Que o leitor perdoe a relativa vulgaridade da expressão, mas sempre convém puxar a capivara de um candidato —a ficha corrida de serviços prestados (ou imprestáveis) do sujeito.
O desleixo com que tratamos as eleições legislativas impede que isso seja feito com o devido afinco no caso das candidaturas ao Senado. Mas creio que, ao menos no caso do estado de São Paulo, uma capivara é digna de especial atenção: a do astronauta.
O bauruense Marcos Cesar Pontes, tenente-coronel reformado da Força Aérea, único brasileiro a integrar a tripulação da Estação Espacial Internacional, foi ministro da Ciência, Tecnologia e Inovações em quase todo o governo Bolsonaro, deixando o posto só para preparar sua campanha ao Senado.
Como bolsonarismo e ciência são a proverbial dupla de óleo e água, seria de esperar que Pontes estivesse no olho do furacão ao longo dos últimos quatro anos.

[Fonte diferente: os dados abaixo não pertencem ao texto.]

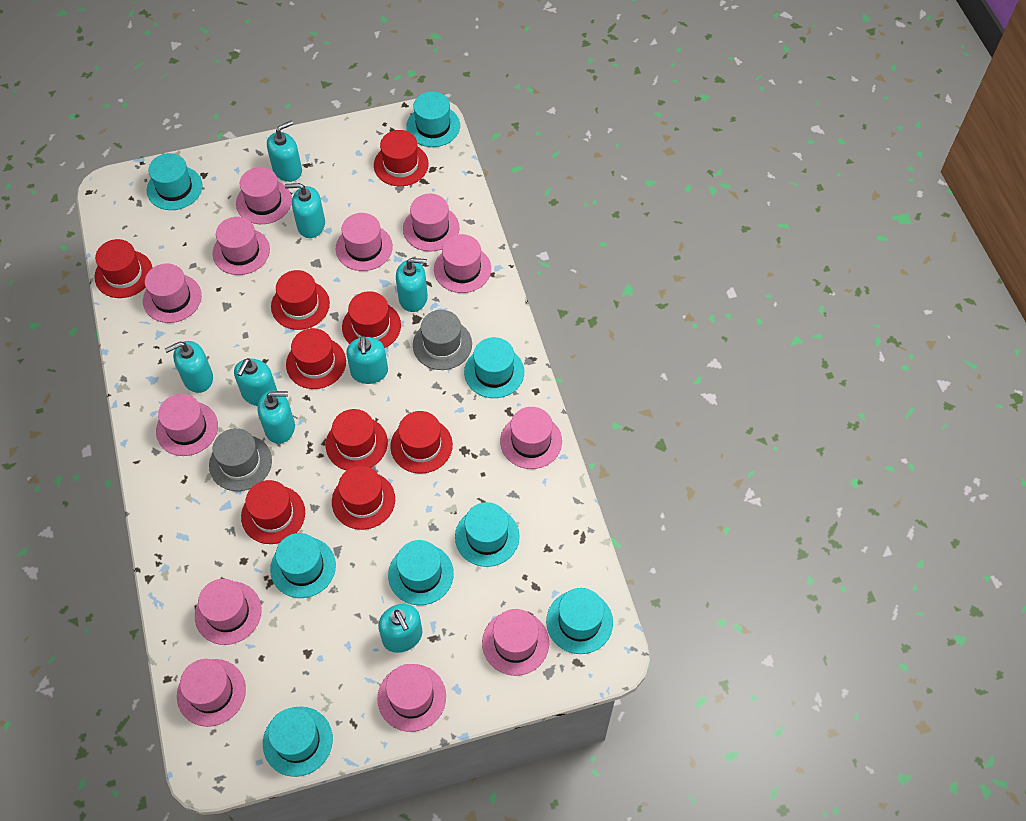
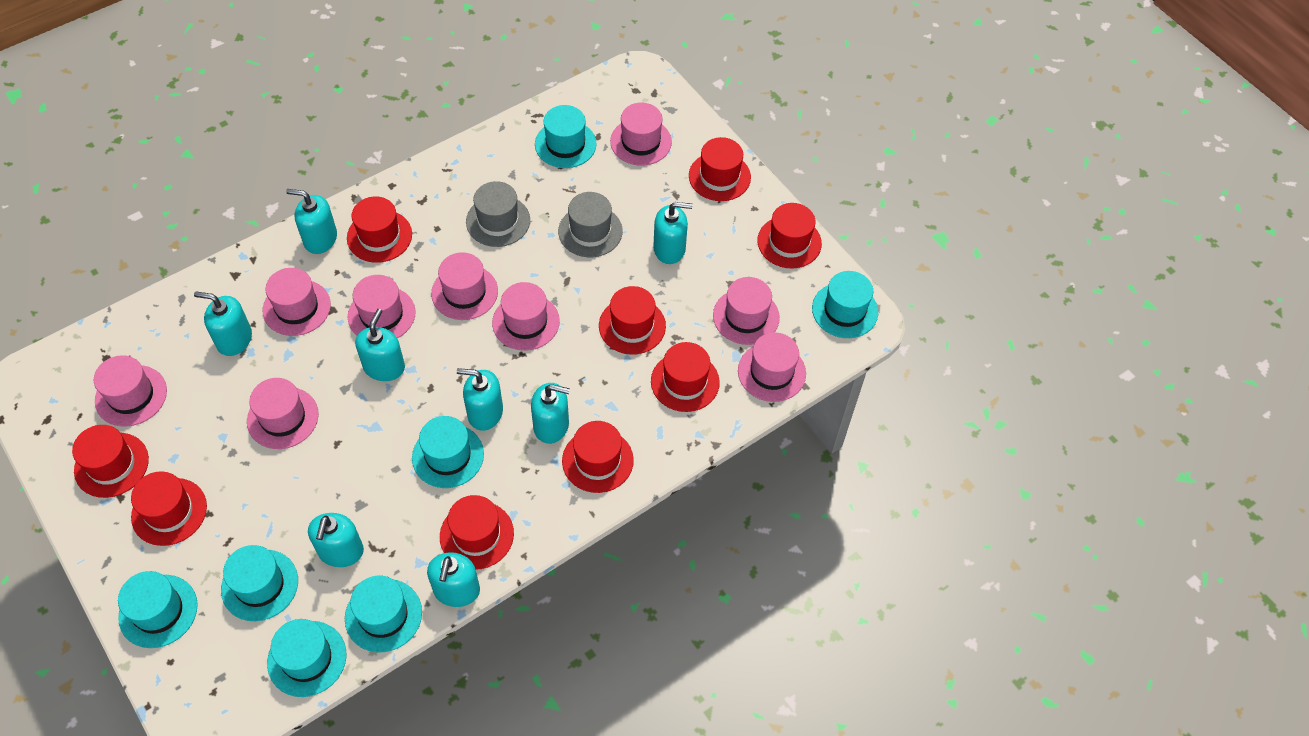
pink hat: 12 -> 9
turquoise hat: 8 -> 7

O astronauta aposentado até que tentou usar sua fama de bonachão para conquistar a confiança da comunidade científica, além de ensaiar alguns protestos sobre os cortes no orçamento para sua pasta, feitos a mando de gente muito mais graúda que ele.
Mas o que aconteceu quando a coisa realmente apertou e Pontes teve de escolher entre os fatos e a subserviência ao credo do bolsonarismo? Dois momentos são instrutivos.
Em julho de 2019, Bolsonaro sofria síncopes por causa dos dados crescentes do desmatamento na Amazônia, detectados pelo Instituto Nacional de Pesquisas Espaciais. Insinuou então que o físico Ricardo Galvão, presidente do Inpe, estaria "a serviço de alguma ONG". Galvão respondeu ao presidente à altura; Pontes não teve peito para defender os números do Inpe e exonerou o pesquisador. O curioso é que, desde então, os dados do desmatamento só pioram e ninguém diz que eles são forjados —nem mesmo gente do governo.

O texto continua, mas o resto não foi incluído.